Self-catering letting days needed to avoid paying second homes tax could nearly treble
The number of days holiday homes will need to be rented out to avoid being classed as second homes could be nearly trebled under proposed new Welsh Government rules.
The change is part of Welsh Government proposals that more categories of properties will be exempted from paying the council tax premium on second homes, in a bid to distinguish between second homes and self-catering accommodation.
There will also be additional guidance on the discretion local authorities will have in the application of the premiums, following ongoing discussion with councils, communities and the tourism industry.
The tax changes, which will be in place from 1 April of next year, are intended to develop a fairer housing market and ensure owners make a fair contribution to the communities in which they own homes or run businesses, Welsh Government has said.
The criteria for self-catering accommodation being liable for non-domestic rates instead of council tax is increasing, from being let for at least 70 days in any 12‑month period, to being let for at least 182 days.
The change announced today will mean two further categories of property will be exempt from council tax premiums if they no longer meet the letting criteria.
It will apply to all properties that are restricted by planning conditions which mean that they can only be used as short-term holiday lets or which prevent them from being used as someone’s main residence.
Updated guidance being issued to local authorities for consultation also confirms the discretion available in the event that holiday lets fail to meet the new letting criteria.
The move is intended to strike a balance between the needs of communities with large numbers of second homes and holiday lets as part of a sustainable tourism sector, Welsh Government has said.
Rebecca Evans, Minister for Finance and Local Government, said: “I recognise the strength of feeling among self-catering operators in response to the changes to the letting criteria, and I have listened to the representations from individual businesses and industry representative bodies.
“These changes will give more flexibility to local authorities and will ensure that the contribution property owners make to the communities where they have homes or run businesses is fair.”
Designated Member Sian Gwenllian MS said: “By working together on a cross-party basis in in the Senedd, we have been able to act quickly to begin to address long-standing injustices and market failures in the housing system that have an impact on communities across Wales.

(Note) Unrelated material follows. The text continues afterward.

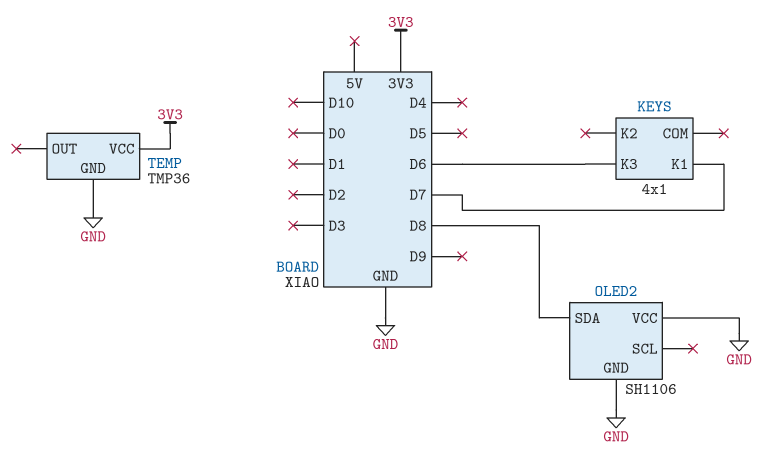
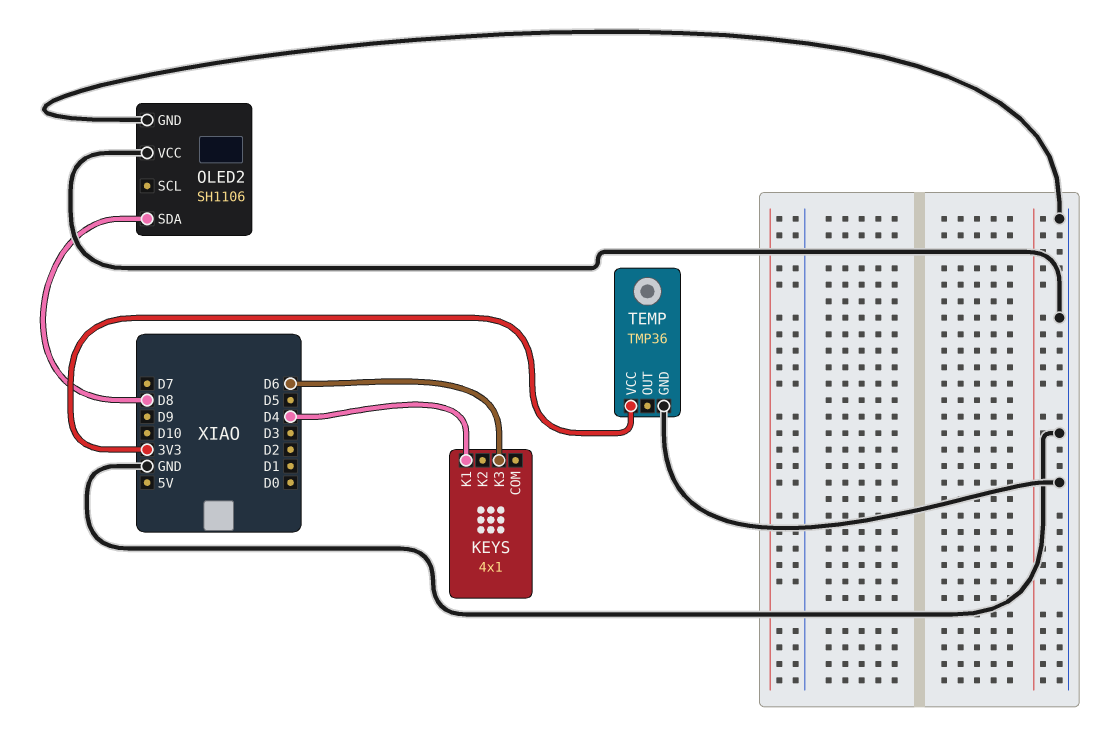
KEYS pin K1: D7 -> D4

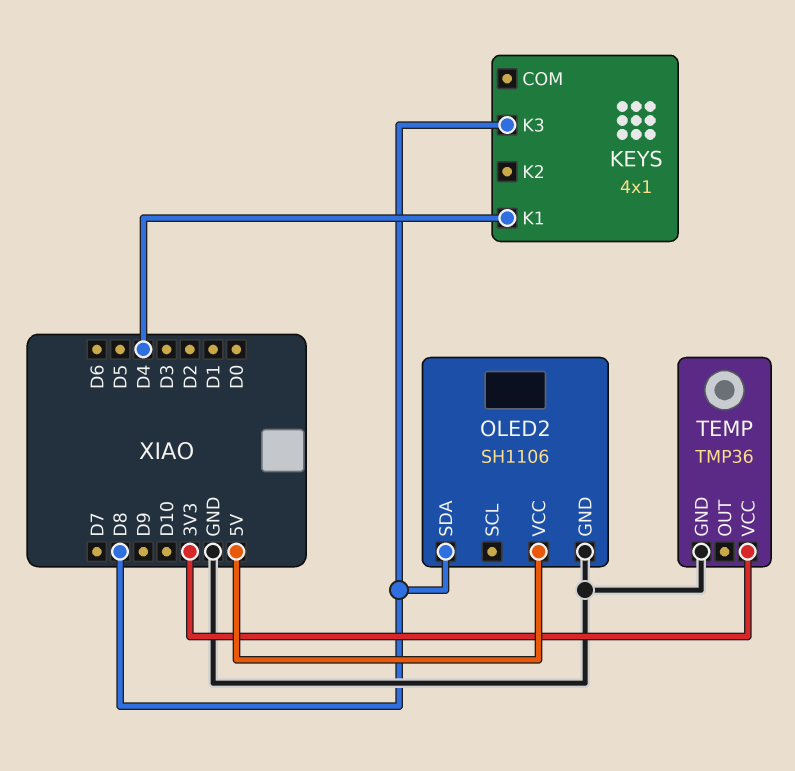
KEYS pin K3: D6 -> D8
OLED2 pin VCC: GND -> 5V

“Our aim is to increase the availability and affordability of housing for local people to rent and to buy. Today’s announcement is a sensible step to take to ensure that the package of measures we are taking forward can be implemented as effectively as possible – to make the biggest difference to people and communities whilst mitigating any unintended consequences.”
There are a number of existing exemptions from the council tax premiums. Properties which are subject to a planning condition preventing occupation for a continuous period of at least 28 days in any one-year period cannot be charged a premium.
A six-week consultation on the amended regulations and guidance has opened today, 11 November.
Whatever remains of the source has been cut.